Biking Buenos Aires is a great company to work with: enthusiastic, young bikers who love Buenos Aires and want you to love it, too. Their location in San Telmo is only a few blocks from where I used to stay in the neighborhood. They made sure that we were provisioned with water during the entire trip, had sun screen in case we did not, and included a lunch stop at a great food cart AND a lesson making and drinking mate!

Anna, our local guide, and Megan, our American guide, worked really well together. I was amazed at how much Megan has learned about the history of Buenos Aires and Argentina! We learned about the beginnings of Buenos Aires, colonial history, the background of La Boca, Peronism, the dictatorships, the Desaparecidos, modern economic history, development of the city--even I learned some new things, and I studied Buenos Aires and tango for my M.A. in anthropology!


Buenos Aires restaurant reviews 2016

Staying in Palermo Soho allowed me to try a bunch of new restaurants with my tour. Of course, I have a few favorites from other years that I revisited, but I don't usually stay in this area of town, so I have some new favorites!

Lobo Cafe

Honduras 4730, C1414BML CABA (Website: http://lobo.cafe/)

Food was not cheap, but it was plentiful. Here's Al's lunch the first day he got to Buenos Aires. I think he went there every morning for breakfast. The waitresses would tell me if they had seen him when I walked past! The waitress picture is Laura, who was there every day and enjoyed practicing her English when Spanish fell through for folks.

By the way, this is supposed to be a slide show, but I can't get it to work correctly. If you click on the photo, the next one comes up. I'll fix it as soon as I learn how :-)

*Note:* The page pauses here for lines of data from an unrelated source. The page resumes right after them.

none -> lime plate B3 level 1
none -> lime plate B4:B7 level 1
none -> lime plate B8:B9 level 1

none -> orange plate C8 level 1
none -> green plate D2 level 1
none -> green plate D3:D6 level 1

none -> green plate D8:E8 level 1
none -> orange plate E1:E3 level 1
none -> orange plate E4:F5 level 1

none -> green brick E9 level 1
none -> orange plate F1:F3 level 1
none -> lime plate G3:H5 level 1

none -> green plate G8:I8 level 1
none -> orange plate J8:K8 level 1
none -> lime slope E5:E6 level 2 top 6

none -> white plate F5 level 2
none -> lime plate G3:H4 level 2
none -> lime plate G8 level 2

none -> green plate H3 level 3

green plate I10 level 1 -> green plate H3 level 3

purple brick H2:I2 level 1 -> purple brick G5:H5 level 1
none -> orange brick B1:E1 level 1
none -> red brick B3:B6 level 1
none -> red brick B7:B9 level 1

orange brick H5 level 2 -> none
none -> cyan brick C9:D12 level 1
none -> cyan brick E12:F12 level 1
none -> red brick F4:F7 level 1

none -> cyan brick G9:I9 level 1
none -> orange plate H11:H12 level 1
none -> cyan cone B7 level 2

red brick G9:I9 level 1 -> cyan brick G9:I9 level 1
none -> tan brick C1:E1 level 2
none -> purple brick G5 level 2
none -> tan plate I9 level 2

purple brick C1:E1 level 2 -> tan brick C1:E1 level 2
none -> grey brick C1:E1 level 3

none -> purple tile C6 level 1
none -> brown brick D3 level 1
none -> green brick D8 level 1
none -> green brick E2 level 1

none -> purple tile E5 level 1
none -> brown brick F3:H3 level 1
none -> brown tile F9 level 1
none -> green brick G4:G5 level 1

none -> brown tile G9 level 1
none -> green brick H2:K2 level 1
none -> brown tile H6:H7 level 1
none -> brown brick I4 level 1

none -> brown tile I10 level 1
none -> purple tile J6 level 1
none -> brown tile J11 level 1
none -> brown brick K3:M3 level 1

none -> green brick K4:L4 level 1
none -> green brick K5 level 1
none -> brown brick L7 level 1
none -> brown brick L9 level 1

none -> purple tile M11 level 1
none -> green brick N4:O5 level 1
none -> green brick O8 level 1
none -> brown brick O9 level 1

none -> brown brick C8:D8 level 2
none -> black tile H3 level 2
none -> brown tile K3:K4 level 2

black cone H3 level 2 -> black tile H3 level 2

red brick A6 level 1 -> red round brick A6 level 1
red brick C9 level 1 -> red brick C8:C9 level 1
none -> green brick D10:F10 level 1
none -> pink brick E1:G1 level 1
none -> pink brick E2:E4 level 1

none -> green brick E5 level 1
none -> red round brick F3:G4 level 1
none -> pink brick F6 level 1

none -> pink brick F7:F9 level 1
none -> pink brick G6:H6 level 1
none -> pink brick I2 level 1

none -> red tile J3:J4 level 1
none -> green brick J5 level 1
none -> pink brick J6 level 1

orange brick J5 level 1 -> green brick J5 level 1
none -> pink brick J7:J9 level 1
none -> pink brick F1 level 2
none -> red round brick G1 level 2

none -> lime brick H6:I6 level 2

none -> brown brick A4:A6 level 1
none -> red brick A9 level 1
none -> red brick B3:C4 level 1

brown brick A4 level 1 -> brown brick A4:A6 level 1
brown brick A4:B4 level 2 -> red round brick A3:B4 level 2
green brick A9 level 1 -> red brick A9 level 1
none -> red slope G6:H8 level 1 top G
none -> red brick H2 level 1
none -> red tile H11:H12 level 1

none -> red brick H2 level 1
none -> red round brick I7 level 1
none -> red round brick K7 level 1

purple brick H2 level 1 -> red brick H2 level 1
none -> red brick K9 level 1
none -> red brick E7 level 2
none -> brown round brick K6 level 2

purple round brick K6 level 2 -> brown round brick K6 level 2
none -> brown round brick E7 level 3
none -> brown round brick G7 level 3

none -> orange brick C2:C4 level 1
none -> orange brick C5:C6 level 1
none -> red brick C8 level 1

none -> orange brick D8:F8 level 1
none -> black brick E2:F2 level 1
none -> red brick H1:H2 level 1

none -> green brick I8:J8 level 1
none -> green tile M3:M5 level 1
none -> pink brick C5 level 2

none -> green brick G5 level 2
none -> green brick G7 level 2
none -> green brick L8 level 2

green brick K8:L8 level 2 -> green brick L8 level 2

Gorriti 4738, Buenos Aires (Website: http://ninina.com/)

Ninina was Jessica's favorite hangout. Again, not cheap, but wow! Here is where I learned that the Argentine word for "kale" was...ready for it? "Kale." They had amazing juices of veggies and fruit that knocked my socks off. Their coffee was great. Their salads were great. As I can't eat wheat, I have no idea how yummy all the beautiful cakes and pastries were, but they were gorgeous. Wifi meant that a lot of Argentine dot-commers were there with their computers, downing coffee and chattering away.

If anyone else took pictures here, I will add them in. I guess I was too busy drinking kale, ginger and whatever else was in it, juice!


Almacén Purista

Juan Ramírez de Velazco 701, C1414AQO (website: http://www.almacenpurista.com/

I ate here last year as well, but I don't think I reviewed it. Where in the USA can you eat lunch for three hours without the waitresses trying to get you to pay and leave? I love Buenos Aires.

The waitpeople were very "on" it about whether there was gluten in each item on the menu. I felt very confident that I was not eating wheat, which makes me enjoy eating out a WHOLE lot more than other places.

This place has a focus on natural food. It has a huge menu of all kinds of food, which is a bit unorganized. Yummy, and halfway between our hotel and Silvana's, so it was easy for everyone.


Calden del Soho

Honduras 4701, C1414BMK CABA, Argentina (Website: http://www.caldendelsoho.com.ar/)

I only ate here once, but it was a favorite of the more carnivorous of our crowd (being married to a vegetarian has changed my eating habits!). Again, there was more food than should be eaten at once, but that did not seem to stop us.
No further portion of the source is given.